Сейчас холодно и сыро. Земля пахнет тревожно – могилой. С полей под Ченстоховой виден далекий горизонт, будто единственная струна между небом и землей, на которой ветер вновь и вновь извлекает один и тот же однообразный, мрачный звук.
Никто не осмеливается заглянуть к Якову. Все толпятся на лестнице, бледные, губы – как темные линии, под глазами синяки от постоянных бдений, со вчерашнего дня никто ничего не ел, горшки холодные, даже дети притихли. Яковский прижимается щекой к стене этой проклятой башни. Кто-то из женщин толкает его, он прикладывает руки ко лбу и начинает молиться, к нему тут же присоединяются остальные. Нахману кажется, что даже если небесный свод тоже сделан из этого шероховатого, мокрого камня, то его молитва все же сумеет пробиться сквозь него – слово за словом. Сначала они читают «Отче наш», потом поют «Игадель».
Все глаза устремлены на него, на Нахмана – Петра Яковского; они знают, что только ему Господин позволил бы войти. И Яковский приоткрывает тяжелую дверь на старых петлях. Он чувствует, как сзади напирают, хотят увидеть, чтó там внутри. Наверное, ждут чуда, надеются увидеть Господина в белых одеждах, парящего над землей с Госпожой в объятиях, живой и радостной. Яковский подавляет вздох, грозящий перейти в рыдания, но знает, что должен взять себя в руки, поскольку, что бы он ни сделал сейчас, остальные последуют его примеру. Он проскальзывает в узкую щель и тут же прикрывает за собой дверь. Свечи давно уже погасли, горит только одна громница. Госпожа лежит в той же позе, в которой умерла; она не воскресла, ничего не изменилось, разве что теперь уже не осталось сомнений: это труп. Челюсть отвалилась, открыв рот, веки полуприкрыты, и отблески света мерцают на скользкой поверхности глаза, кожа Госпожи посерела, потемнела.

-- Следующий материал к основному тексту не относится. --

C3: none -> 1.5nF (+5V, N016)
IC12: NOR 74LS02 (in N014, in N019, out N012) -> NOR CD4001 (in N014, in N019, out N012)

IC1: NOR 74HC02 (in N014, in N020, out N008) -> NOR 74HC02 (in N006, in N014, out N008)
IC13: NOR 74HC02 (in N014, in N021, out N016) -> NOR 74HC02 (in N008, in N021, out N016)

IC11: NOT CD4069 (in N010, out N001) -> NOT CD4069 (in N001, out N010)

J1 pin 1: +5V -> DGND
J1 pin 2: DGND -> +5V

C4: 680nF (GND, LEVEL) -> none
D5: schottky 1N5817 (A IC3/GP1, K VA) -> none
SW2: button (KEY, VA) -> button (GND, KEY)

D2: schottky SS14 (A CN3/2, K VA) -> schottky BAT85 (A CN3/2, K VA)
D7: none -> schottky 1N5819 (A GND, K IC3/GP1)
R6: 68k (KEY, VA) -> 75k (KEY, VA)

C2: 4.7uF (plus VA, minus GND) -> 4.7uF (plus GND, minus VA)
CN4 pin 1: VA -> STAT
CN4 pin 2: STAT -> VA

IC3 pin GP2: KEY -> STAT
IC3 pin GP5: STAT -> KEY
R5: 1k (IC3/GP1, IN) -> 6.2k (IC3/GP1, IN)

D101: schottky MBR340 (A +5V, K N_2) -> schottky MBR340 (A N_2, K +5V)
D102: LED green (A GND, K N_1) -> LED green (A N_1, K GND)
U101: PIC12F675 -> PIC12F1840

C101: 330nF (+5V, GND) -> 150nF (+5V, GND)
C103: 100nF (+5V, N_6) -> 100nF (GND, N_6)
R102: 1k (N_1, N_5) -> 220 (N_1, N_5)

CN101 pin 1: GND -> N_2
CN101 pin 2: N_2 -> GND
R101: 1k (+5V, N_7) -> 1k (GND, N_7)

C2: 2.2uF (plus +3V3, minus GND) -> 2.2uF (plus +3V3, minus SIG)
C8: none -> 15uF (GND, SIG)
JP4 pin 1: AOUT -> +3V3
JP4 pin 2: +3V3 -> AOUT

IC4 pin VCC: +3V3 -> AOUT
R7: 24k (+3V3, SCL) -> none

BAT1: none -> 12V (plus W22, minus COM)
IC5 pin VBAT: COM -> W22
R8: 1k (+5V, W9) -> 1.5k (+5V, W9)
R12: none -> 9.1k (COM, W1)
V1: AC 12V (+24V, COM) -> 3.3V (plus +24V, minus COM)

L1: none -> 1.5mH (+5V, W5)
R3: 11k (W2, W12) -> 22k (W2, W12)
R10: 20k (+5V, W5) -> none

Рядом лежит Яков – обнаженный, словно бы исхудавший, угловатый, тоже темный, хотя волосы на его теле полностью поседели и стоят торчком, как у собаки, глаза запали. Худые бедра касаются тела Ханы, рука лежит на ее груди, словно Яков обнимает жену. Яковскому приходит в голову, что и он, Яков, тоже умер, его вдруг бросает в жар, он падает на колени перед кроватью, не чувствует, как ударяется о каменный пол, и уже не может сдержать рыданий.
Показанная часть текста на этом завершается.